From whence he came we did not know, but into the battle he rode, on a brilliant steed of pallid white. Elf we called him, for Elf he was, yet unlike any other of his kind we had ever seen before that day. His spear and armor bore the radiant and terrible glow of unknown magicka, and so adorned this unknown rider seemed more wight than warrior.

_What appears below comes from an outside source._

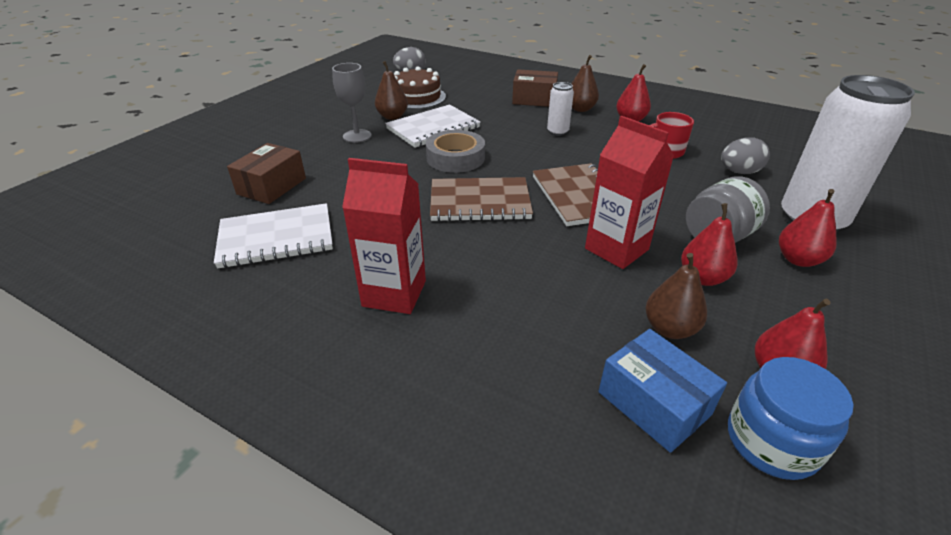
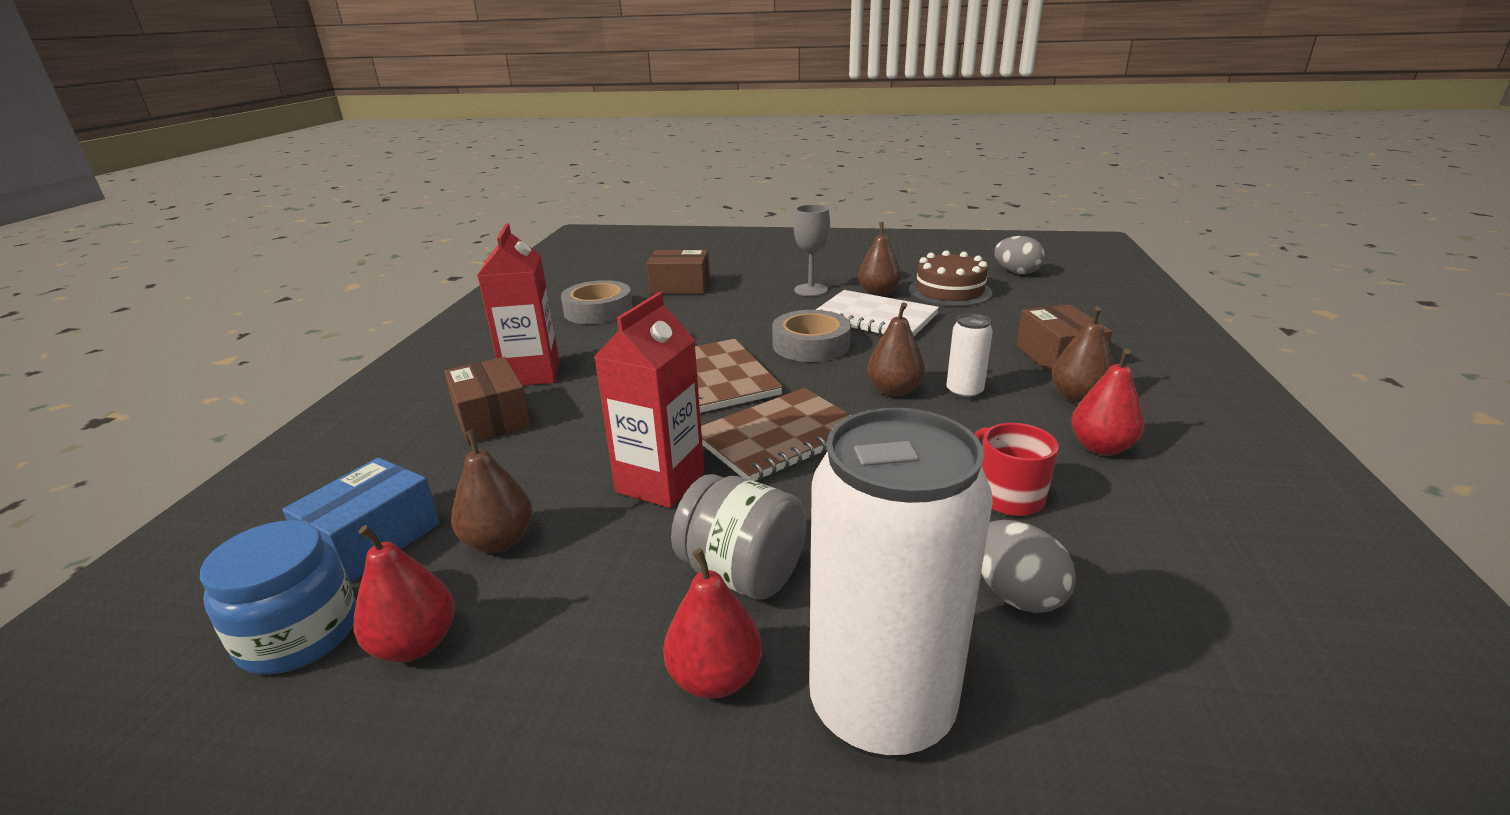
camera: 70 degrees right, 10 degrees down
(276, 238) = (598, 310): white notebook -> grey tape
(472, 324) = (492, 418): none -> brown box
(542, 149) = (894, 390): none -> brown pear
(702, 278) = (618, 563): red pear -> none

What troubled, nay, frightened us most at that moment was the call that rose from the Elven ranks. It was not fear, not wonder, but an unabashed and unbridled joy, the kind of felicity felt by a damned man who has been granted a second chance at life. For at that time the Elves were as damned and near death as ever they had been during the great skirmishes of Solstheim. The Battle of the Moesring was to be the final stand between Nord and Elf on our fair island. Led by Ysgramor, we had driven the Elven scourge from Skyrim, and were intent on cleansing Solstheim of their kind as well. Our warriors, armed with the finest axes and swords Nord craftsmen could forge, cut great swaths through the enemy ranks. The slopes of the Moesring ran red with Elf blood. 
Why, then, would our foe rejoice? Could one rider bring such hope to an army so hopeless?
To most of our kind, the meaning of the call was clear, but the words were but a litany of Elven chants and cries. There were some among us, however, the scholars and chroniclers, who knew well the words and shuddered at their significance.
"The Snow Prince is come! Doom is at hand!"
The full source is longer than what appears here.